Il est vrai encore que le programme TRACE (trajectoire d'accès à l'emploi des jeunes) a constitué un dispositif intéressant, mais s'il a été supprimé par la majorité, c'est pour être remplacé par un mécanisme encore plus efficace, le contrat d'insertion dans la vie sociale (CIVIS).

Pour autant, on ne peut passer sous silence tout ce que la majorité actuelle a fait pour lutter contre ces difficultés. L'action du gouvernement a produit des résultats : 185 000 chômeurs en moins depuis février 2005 ; une baisse de 8,4 %  du chômage des jeunes sur un an, même s'il est indéniable que ce taux est encore trop élevé ; la montée en puissance de l'apprentissage, puisque à la fin du mois de mars dernier on comptait 382 000 apprentis contre 366 000 un an plus tôt, qui est allée de pair avec l'amélioration de l'attractivité de cette voie de formation en alternance ; à cela s'ajoutent près de 29 000 contrats de professionnalisation depuis le début de l'année et 170 000 contrats d'insertion dans la vie sociale pour les jeunes de 16 à 25 ans sans diplôme, sans oublier le dispositif du soutien à l'emploi des jeunes en entreprises (SEJE) qui a permis à 300 000 jeunes d'obtenir un contrat à durée indéterminée.
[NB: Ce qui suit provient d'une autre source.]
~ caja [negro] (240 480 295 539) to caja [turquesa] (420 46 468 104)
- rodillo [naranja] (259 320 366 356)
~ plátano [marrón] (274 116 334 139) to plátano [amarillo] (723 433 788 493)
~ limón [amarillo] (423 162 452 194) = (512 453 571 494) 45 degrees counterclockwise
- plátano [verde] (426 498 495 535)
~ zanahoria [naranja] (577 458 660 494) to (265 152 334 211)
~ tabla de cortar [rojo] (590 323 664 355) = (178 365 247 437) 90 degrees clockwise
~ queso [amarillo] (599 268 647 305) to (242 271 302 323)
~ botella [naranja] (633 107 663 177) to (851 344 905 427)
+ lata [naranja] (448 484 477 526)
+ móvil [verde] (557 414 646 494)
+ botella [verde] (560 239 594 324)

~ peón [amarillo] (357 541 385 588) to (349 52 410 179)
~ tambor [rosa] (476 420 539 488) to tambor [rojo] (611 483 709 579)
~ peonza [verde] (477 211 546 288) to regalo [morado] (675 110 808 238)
C'est bien la preuve que le gouvernement, qui a mis les moyens nécessaires pour assurer la bonne application de ces mesures, a de la considération pour les jeunes et que la vision totalement négative développée par le rapporteur ne correspond pas à la réalité. Il est donc important de dire aussi ce qui a été fait, sans faire un tableau totalement noir des faits.
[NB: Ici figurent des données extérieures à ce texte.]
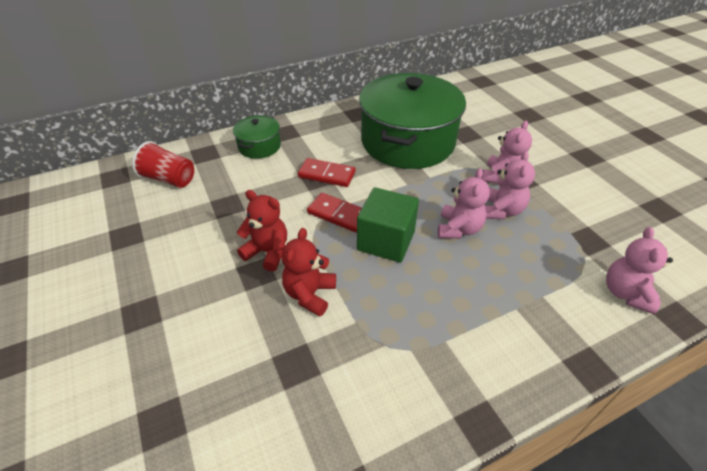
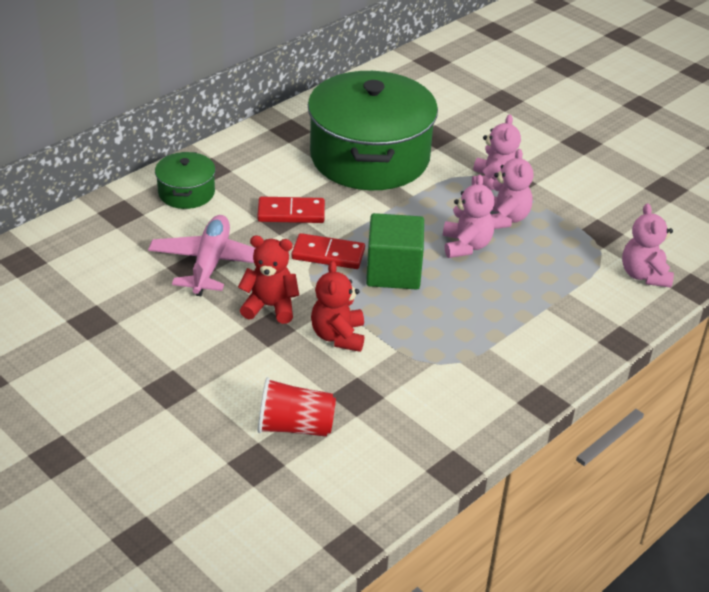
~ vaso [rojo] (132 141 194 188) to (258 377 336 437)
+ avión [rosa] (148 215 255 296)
Pour l'essentiel, la proposition de loi porte sur la relance de la négociation collective par l'engagement d'une large négociation avec l'ensemble des partenaires sociaux et l'établissement d'une conférence nationale pour l'emploi et l'insertion professionnelle des jeunes. Pour le reste, les auteurs de la proposition de loi se bornent à demander la suppression de tout ce qui existe. Ils oublient notamment que, s'agissant des stages, une charte signée le 26 avril dernier prévoit l'encadrement obligatoire des stagiaires, encadrement formalisé dans la convention de stage, prolongeant ainsi la loi pour l'égalité des chances. Ils oublient également la commission du débat national « université-emploi » qui vient d'être installée et qui travaillera dans les régions sous l'autorité des recteurs.

La proposition de loi remet en cause le contrat nouvelles embauches, faisant fi des 410 000 contrats de cette nature signés, parmi lesquels 100 000 à 150 000 correspondent à des créations d'emplois nettes. Elle revient sur l'apprentissage junior, alors que ce dispositif permettra aux jeunes qui le désirent de se familiariser dès 14 ans avec les métiers puis, à partir de 15 ans, de signer un contrat d'apprentissage, autrement dit de choisir une orientation en toute connaissance de cause.

Quant à la remise en cause des dispositions nouvelles sur le travail de nuit et du dimanche des jeunes apprentis, il faut rappeler que ces mesures comblent un vide juridique concernant certains métiers qui exigent de travailler à des horaires inhabituels, comme ceux de la boulangerie, de la restauration ou du spectacle. Les supprimer conduirait à un incroyable retour en arrière et priverait ces professions d'un encadrement juridique nécessaire.

Au total, la proposition de loi pose de bonnes questions mais n'apporte pas de réponses nouvelles, se bornant à demander la suppression de ce qui existe.

M. René Couanau a déploré une réaction politique navrante de la part des auteurs de la proposition de loi, qui cherchent à occuper un créneau dans un domaine qui mériterait un débat plus approfondi et plus pertinent que ce geste politique quelque peu primaire.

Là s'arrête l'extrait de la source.